Publication year - 2020
Publication title -
immunology
Language(s) - English
Resource type - Journals
SCImago Journal Rank - 2.297
H-Index - 133
eISSN - 1365-2567
pISSN - 0019-2805
DOI - 10.1111/imm.13125
Subject(s) - cd163 , cd14 , monocyte , peripheral blood mononuclear cell , adhesion , macrophage , phenotype , in vitro , biology , cd80 , immunology , microbiology and biotechnology , chemistry , flow cytometry , biochemistry , cd40 , cytotoxic t cell , gene , organic chemistry
Summary Monocyte‐derived macrophages (MDMs) generated from peripheral blood monocytes are widely used to model human macrophages for in vitro studies. However, the possible impact of different isolation methods on the resulting MDM phenotype is poorly described.
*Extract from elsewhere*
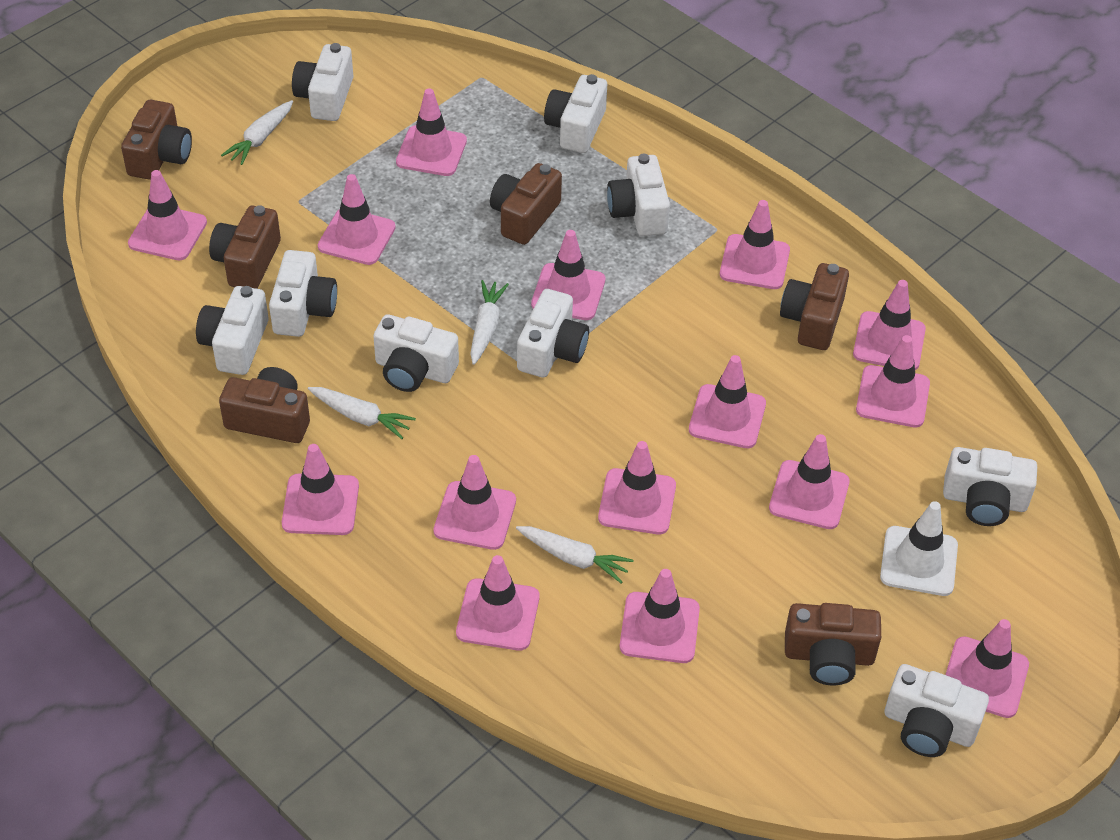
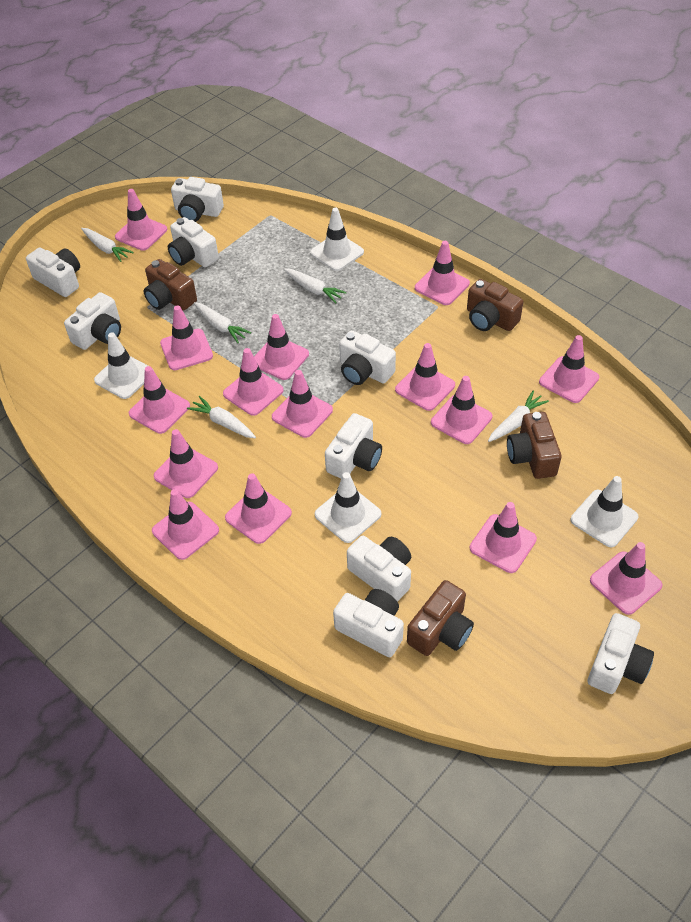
brown camera: 6 -> 4
white carrot: 4 -> 5
white traffic cone: 1 -> 4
We aimed to investigate the effects of three commonly used monocyte isolation techniques on the resulting MDM phenotype. Plastic adhesion, negative selection, and CD14 pos selection were compared. Monocyte‐derived macrophages were generated by 5‐day culture with macrophage and granulocyte–macrophage colony‐stimulating factors. We investigated monocyte and MDM yields, purity, viability, and cell phenotype. CD14 pos selection resulted in highest monocyte yield (19·8 × 10 6 cells, equivalent to 70% of total) and purity (98·7%), compared with negative selection (17·7 × 10 6 cells, 61% of total, 85·0% purity), and plastic adhesion (6·1 × 10 6 cells, 12·9% of total, 44·2% purity). Negatively selected monocytes were highly contaminated with platelets. Expression of CD163 and CD14 were significantly lower on CD14 pos selection and plastic adhesion monocytes, compared with untouched peripheral blood mononuclear cells. After maturation, CD14 pos selection also resulted in the highest MDM purity (98·2%) compared with negative selection (94·5%) and plastic adhesion (66·1%). Furthermore, MDMs from plastic adhesion were M1‐skewed (CD80 high HLA‐DR high CD163 low ), whereas negative selection MDMs were M2‐skewed (CD80 low HLA‐DR low CD163 high ). Choice of monocyte isolation method not only significantly affects yield and purity, but also impacts resulting phenotype of cultured MDMs. These differences may partly be explained by the presence of contaminating cells when using plastic adherence or negative selection. Careful considerations of monocyte isolation methods are important for designing in vitro assays on MDMs.